If you are concerned with privacy, why use any of them? Use unbound and eliminate the third party and get pre-fetching in the bargain.
I do. But I'm saying there's room for improvement. Especially now that the results are slowly coming in - it's too early to say anything definitive, but based on my testing, disabling Pi-hole's cache appears to decrease the proportion of total.num.recursivereplies as a function of total unblocked queries on my network. (~4851/180k, or 3% with cache = 0, vs ~1685/28k, or 6% with cache = 10000)
I'd like to extend the test for at least two weeks, one with cache on and a week with it off to better understand the impacts. Normally I wouldn't even mention the results before then because I'm not totally comfortable with them, but to be quite frank, the amount of hostility towards a feature request here is staggering, and I'm a bit on the defensive.
Unfortunately, Pi-hole does not log the response times in the db - it would be much more interesting to be able to specifically compare average response time under each scenario.

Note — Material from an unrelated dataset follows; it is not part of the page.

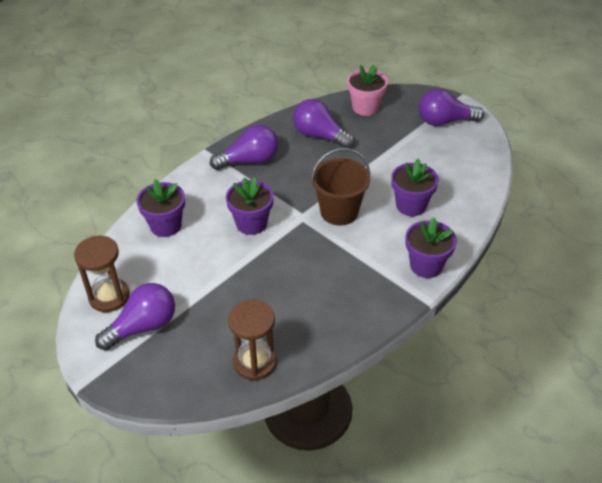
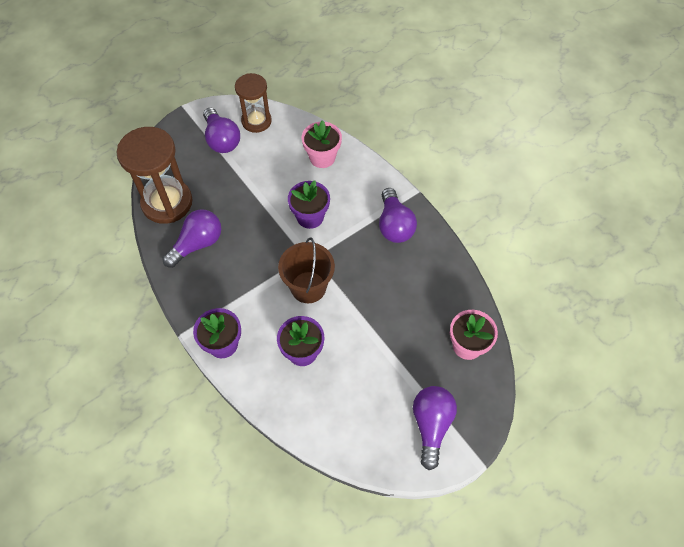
camera: 100 degrees right, 15 degrees up
(165, 225) = (322, 157): purple flower pot -> pink flower pot
(255, 362) = (167, 202): brown hourglass -> brown hourglass, size x1.58
(319, 136) = (423, 291): purple light bulb -> purple light bulb (197, 244)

I don't see hostility, I see questions. As with any feature request, there has to be a benefit commensurate with writing and maintaining additional code.
Show me something I can look at and see the cost/benefit ratio. If this is to increase speeds, show me the increased speeds. Show me pages loading, TTFB, anything that's conclusive.

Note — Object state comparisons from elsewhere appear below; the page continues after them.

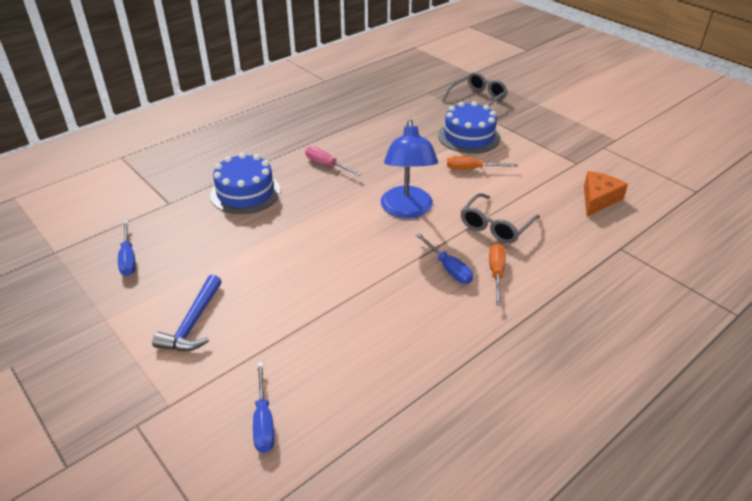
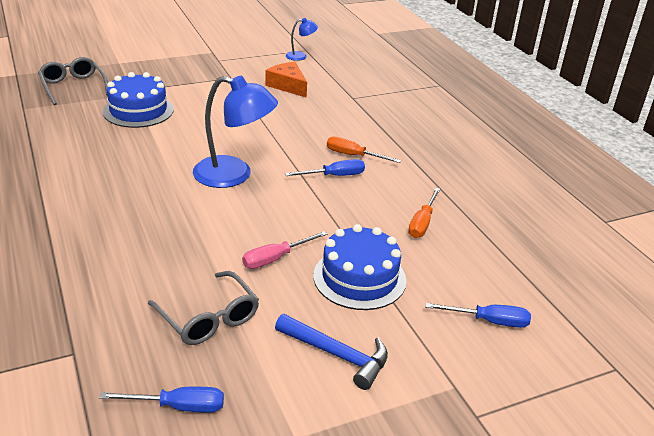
camera: 75 degrees left, 5 degrees down
(245, 193) = (109, 278): blue cake -> blue cake (359, 278)
(326, 165) = (106, 205): pink screwdriver -> pink screwdriver (275, 258)
(472, 169) = (196, 125): orange screwdriver -> orange screwdriver (422, 223)
(495, 226) = (291, 138): grey glasses -> grey glasses (208, 318)
(676, 191) = (300, 56): none -> blue lamp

You're talking about a big undertaking as far as code goes, so the request needs some equally big benefits.
I already talked with @DL6ER over PM and he has an idea how to implement this without too much additional costs as far as code is concerned. The idea is, if I got this right, to change the resolve thread in FTL to not only resolve host names for clients and upstream destinations but to also periodically check the TTL of all known domains.

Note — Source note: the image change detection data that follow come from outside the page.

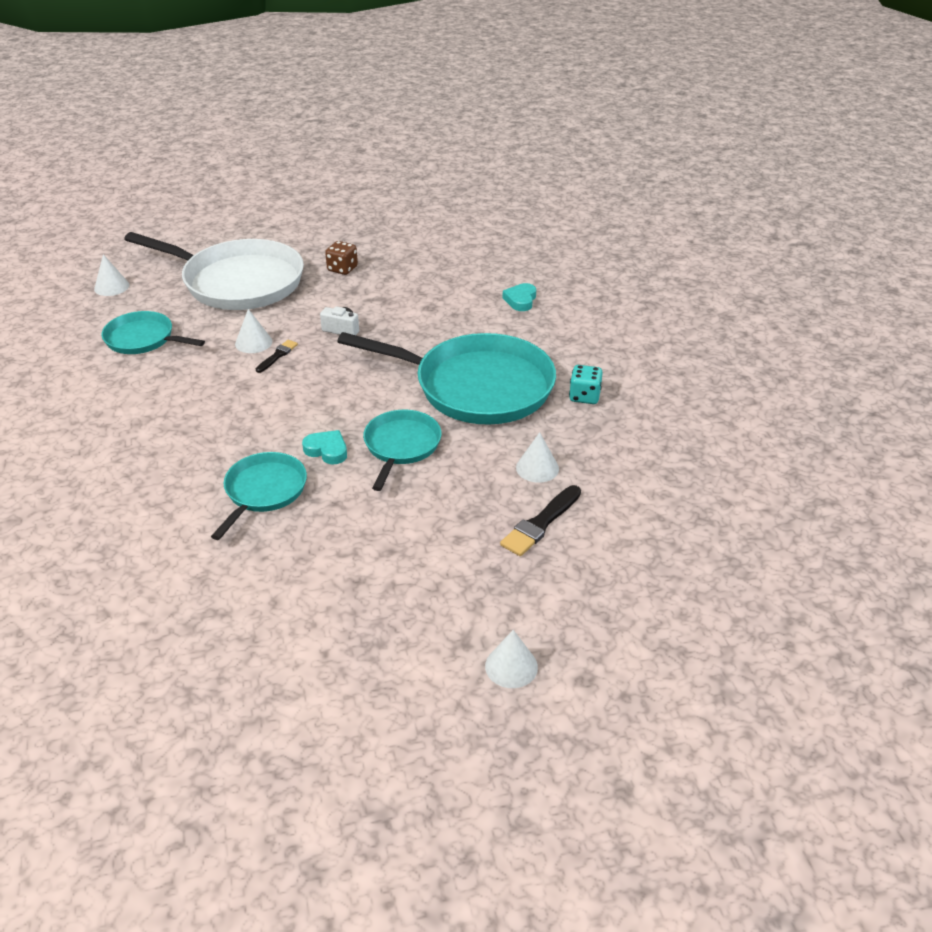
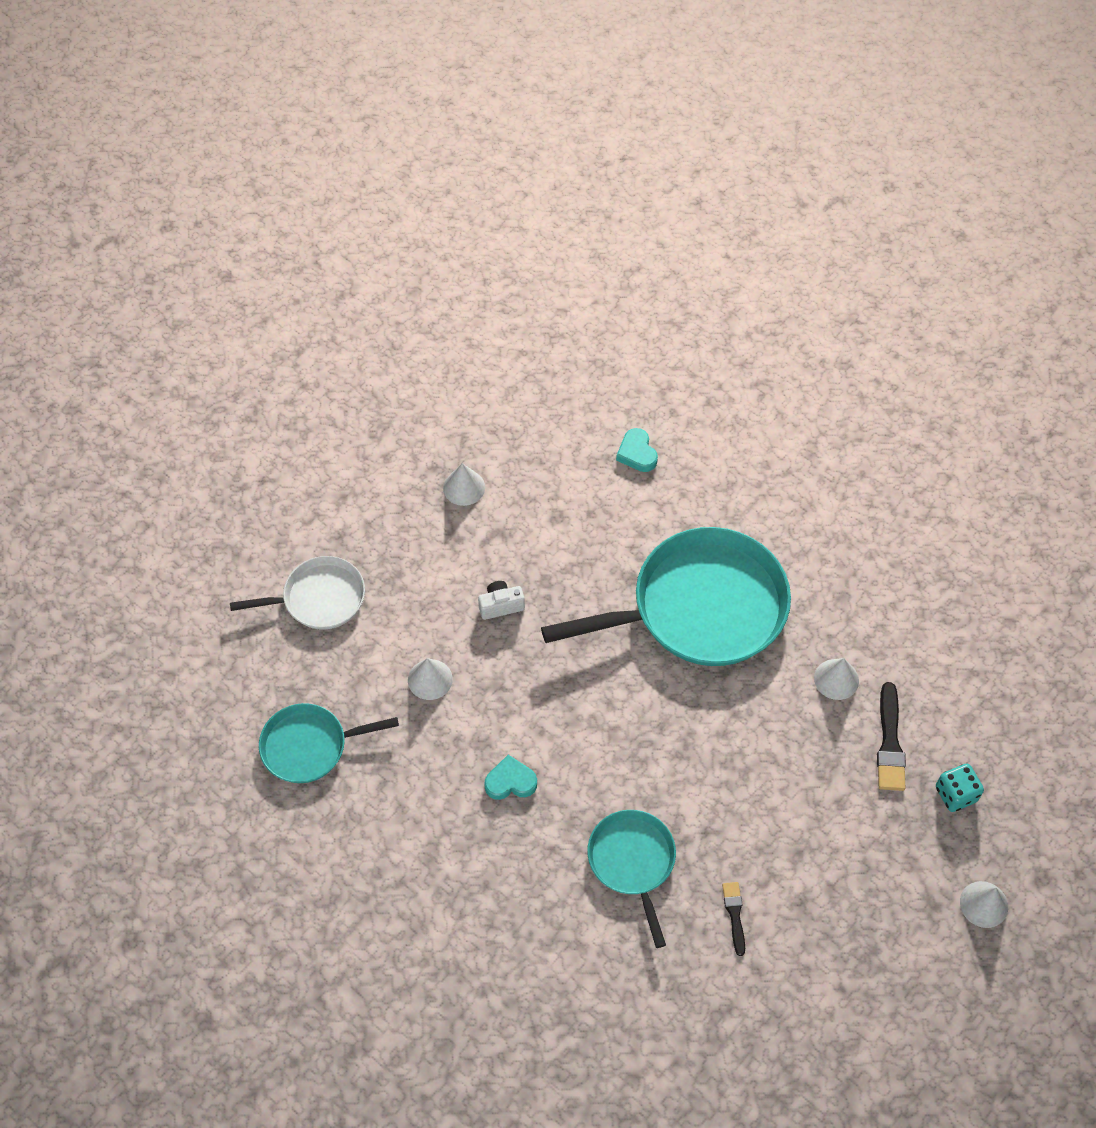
camera: 35 degrees left, 20 degrees up
(111, 287) = (184, 690): white cone -> white cone (464, 487)
(238, 282) = (319, 598): white pan -> white pan, size x0.53
(277, 355) = (473, 683): black brush -> black brush (734, 914)
(327, 450) = (640, 776): turquoise heart -> turquoise heart (510, 781)
(342, 269) = (411, 510): brown dice -> none
(401, 446) = (700, 728): turquoise pan -> none
(584, 396) = (804, 560): turquoise dice -> turquoise dice (955, 794)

If it sees that a domain is approaching end-of-life (EOL), it can either prefetch it in any case (he called this "aggressive") or based on whatever algorithm (he called this "smart(er)"). Algorithm may be percentage of domain queries relative to total queries or total number of queries or ...
Let's see what he says about this. I think he is a bit hesitant to do this because it is yet another feature to implement and maintain, however, it may be worth it to keep an always up-to-date cache in Pi-hole? I'm still undecided if I'd vote myself for this or not (I didn't, so far).
I voted for this.
Today many domains have really short TTL (specially when they use anycast behind the scenes) which makes caching completly useless.
Looking at my pihole setup, for example, the most queried domains are netflix and google by far. Most of the queries to those domains are forwards because of the TTL. Netflix api has a TTL of 45 seconds or something like that.
DNS prefetch its the only thing that I see being able to help here. I don't personally like to temper with TTL at cache resolver layer or serving expired TTL records.
I think if you want prefetching, let Unbound do it. Maybe just give users the ability to set the Pi-hole's cache to zero from the GUI to possibly improve Unbound's prefetching.